Pre-retirees and younger retirees are planning for their future years. And that trend is making for interesting market patterns.
MetLife did a survey and found that 11 percent of those aged 55 to 64 said they plan to buy a different house within the next three years. Many are looking for a smaller home.
Ranch houses of the 1950s are hot items as boomers develop arthritis and other symptoms of aging.
Research suggests boomers are tired of climbing stairs and mowing lawns and are seeking ranch-style homes along quieter blocks, with features that make life easier on achy backs, knees and joints.
As a result, houses with only one floor are highly desirable.
Boomers also want backyard living space - not necessarily swimming pools or outdoor kitchens, but large decks with fireplaces, hot tubs and wet bars. Boomers want space for entertaining.
Indoor space needs are changing dramatically and how we use that space is changing as well.
For instance, people would rather have large kitchens with center islands than a formal dining room.
And, wouldn't you know it, many boomers have inherited dining room furniture from their parents at a time when dining rooms are becoming obsolete. Formal, fancy dining rooms are becoming scarce in plans for new houses.
Existing dining rooms in older houses are being converted to exercise rooms or offices.
What this means is that boomers are flooding the market with dining room furniture, dropping the value of that kind of furniture tremendously. Prices of dining room furniture have dropped 40 to 80 percent.
I saw this sort of thing first hand recently when partially downsizing. It was an educational experience. I once co-owned an antiques shop and I'm amazed at how preferences have changed from 20 years ago.
Don't get me wrong.
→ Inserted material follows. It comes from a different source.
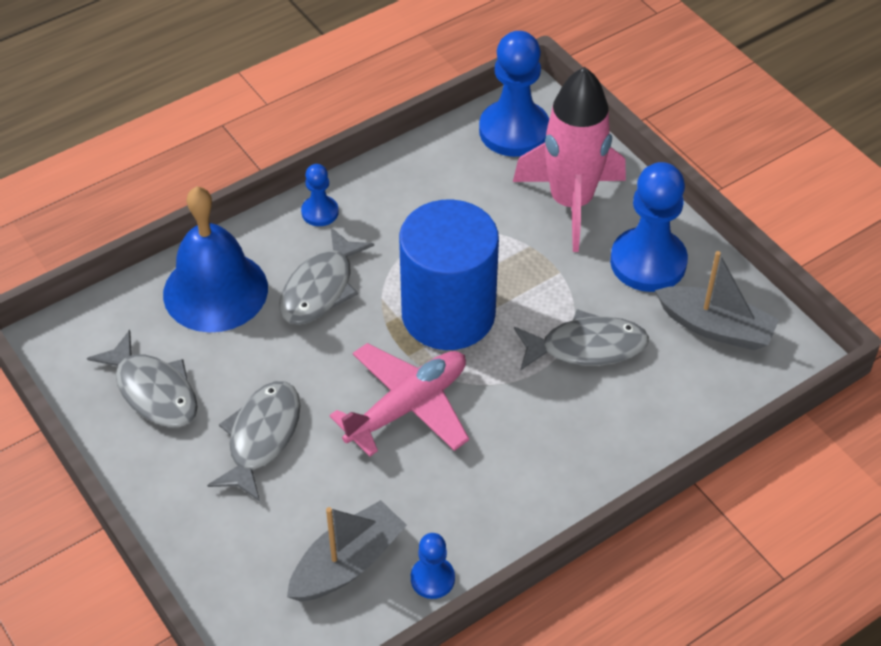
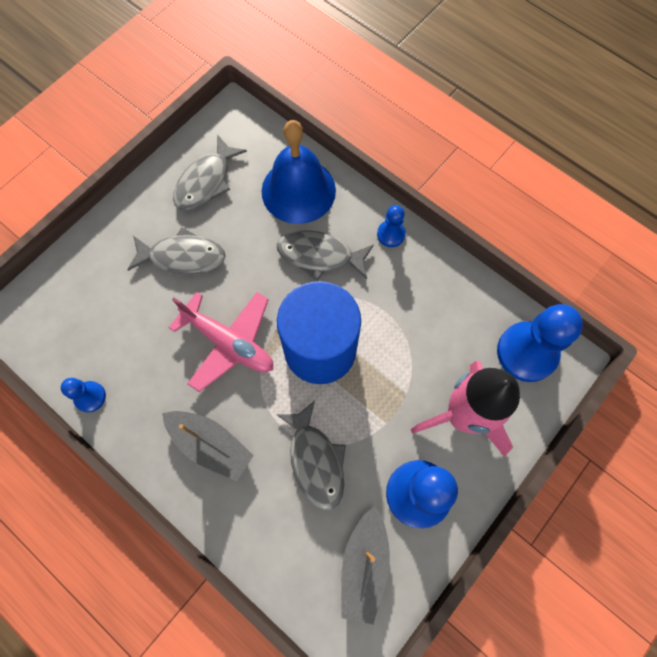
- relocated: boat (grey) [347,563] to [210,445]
Rare items continue to command high prices. But the market has changed for certain antiques.
In fact, have you seen the newest reruns of 'Antiques Roadshow?' They're fascinating. The show now provides updated values of appraised items from earlier shows produced 10 years ago. In other words, they rerun those old episodes and then provide a current appraisal at today's market value. The price drop of most of the antiques is dramatic.
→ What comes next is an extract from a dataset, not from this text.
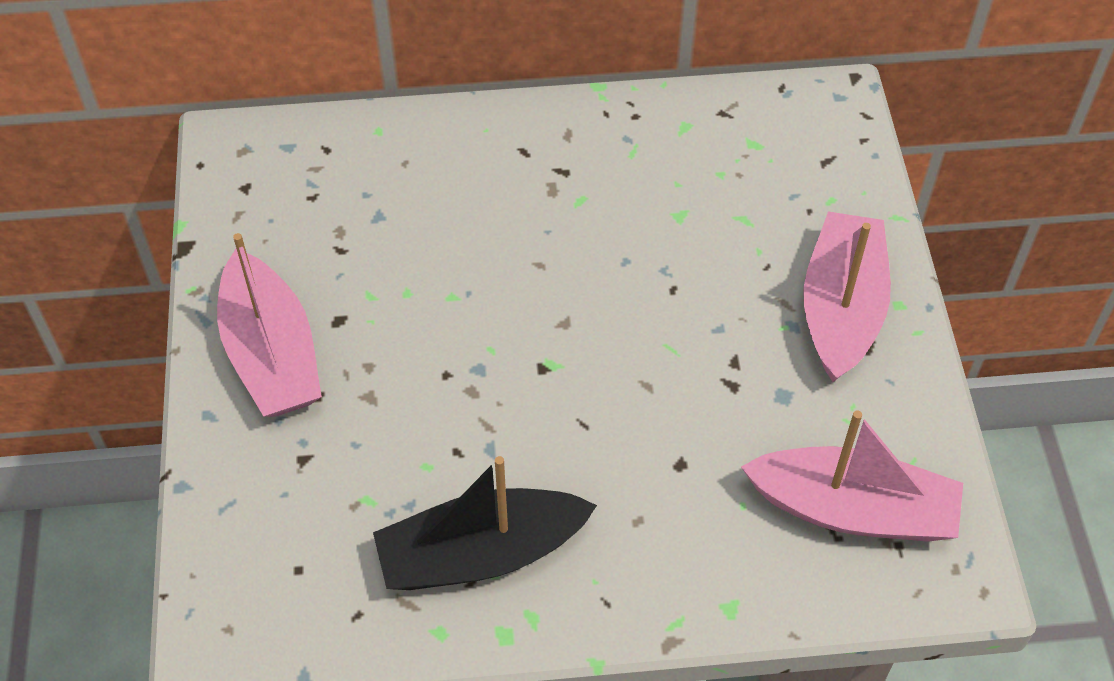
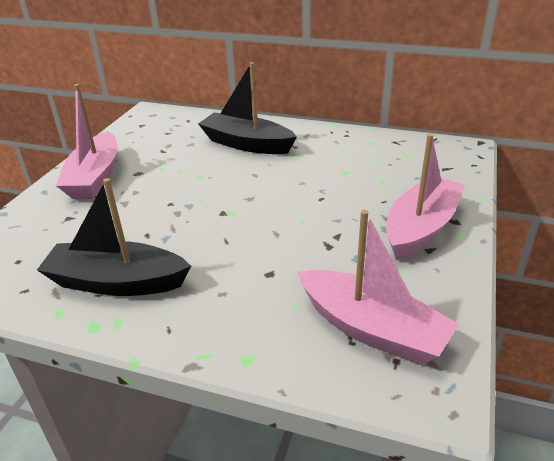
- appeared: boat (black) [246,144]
Take phonographs, for example. The market for antique phonographs has been down for several years. Supply currently exceeds demand.
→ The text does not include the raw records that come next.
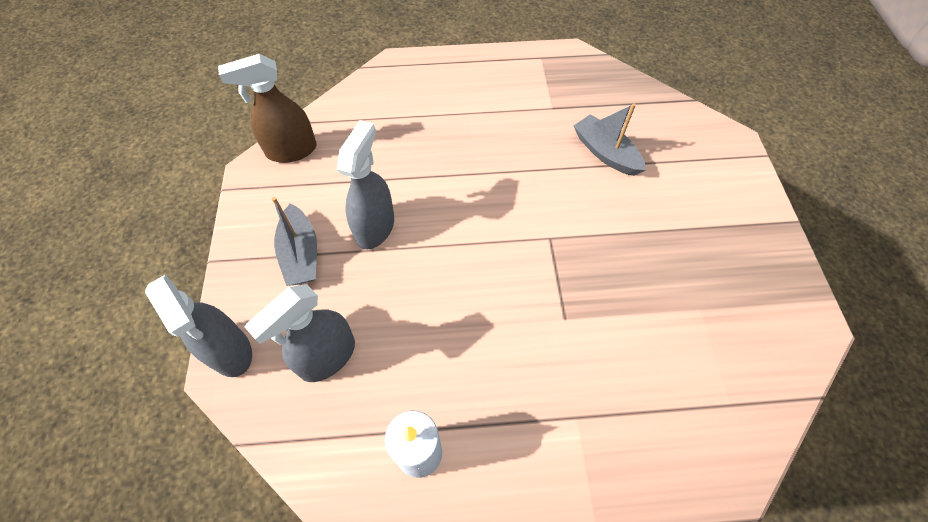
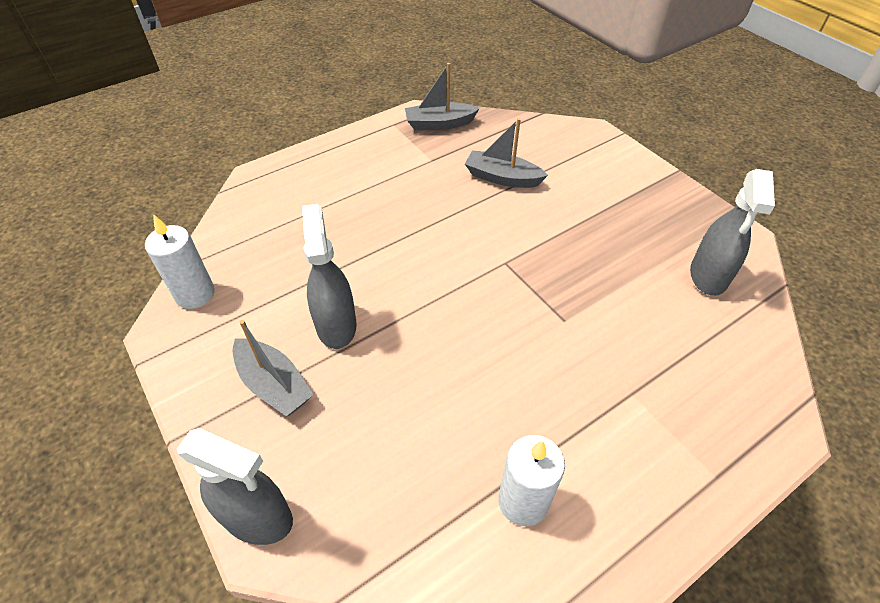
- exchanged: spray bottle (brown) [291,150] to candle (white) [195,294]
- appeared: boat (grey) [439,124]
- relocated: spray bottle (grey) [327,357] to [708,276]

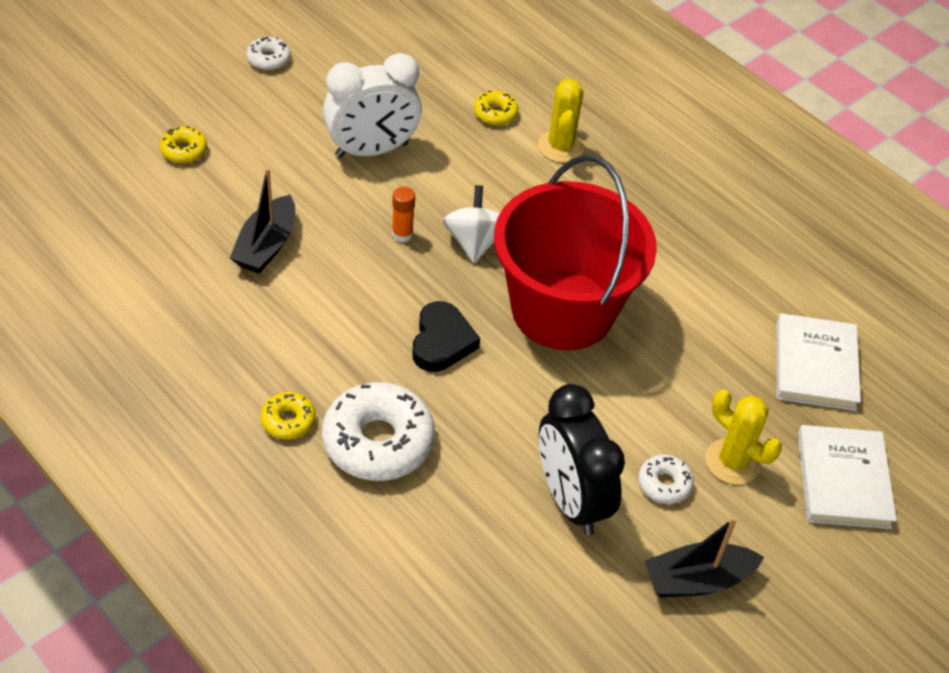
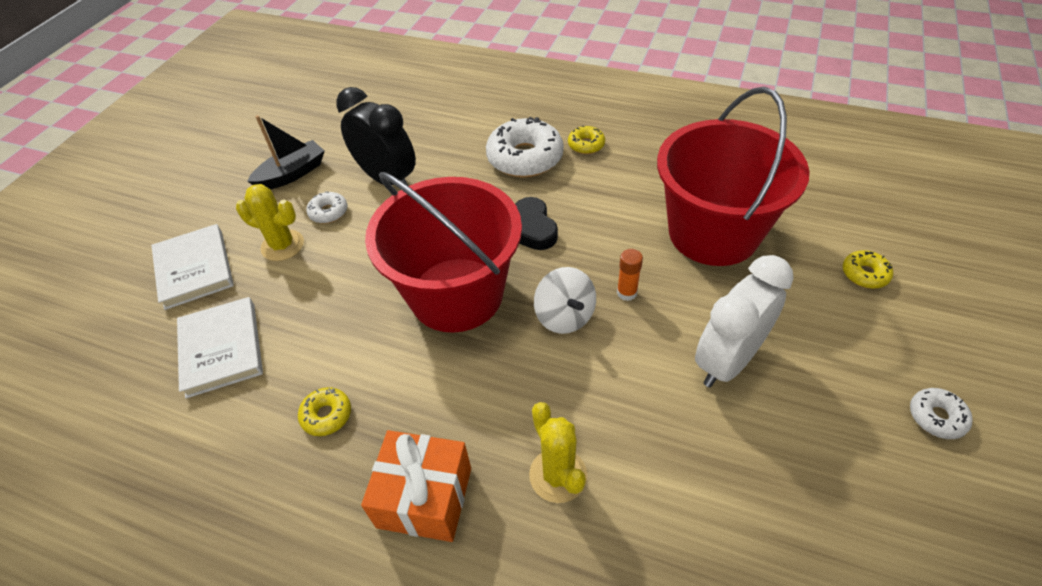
- relocated: donut (yellow) [495,113] to [327,415]
- appeared: gift (orange) [424,497]
- exchanged: boat (black) [266,246] to bucket (red) [713,233]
The early Victrola models with an internal horn are selling in the $100 to $250 price range. Ten years ago, they were in the $400 to $600 range.
There are many reasons why this is happening. One is that the older generation of collectors is dying off and nobody is replacing them.
But probably the biggest factor in the price drop of antiques is disinterest by the younger generation. Put simply, they don't have a clue and they really don't care. They're not into antiques.
Some experts say it'll take 30 years for the antiques market to recycle. Personally, I wonder whether it'll recycle at all.
The housing market likely will rebound to a certain level. I hope antiques rebound, too. But I honestly don't know.
Maybe it's best to enjoy your antiques for their sentimental value. If they're family heirlooms, pass them down.
But if you're passing them down to the generation that doesn't care, good luck. Your treasure could be another's trash.
Ten years ago, Antiques Roadshow led people to believe that everything in the attic is worth big bucks. Today, those big bucks have evaporated. The attic junk is mostly junk. And so is the dining room, too. But be careful before you toss anything.
A Ty Cobb baseball card can still fetch $6,000.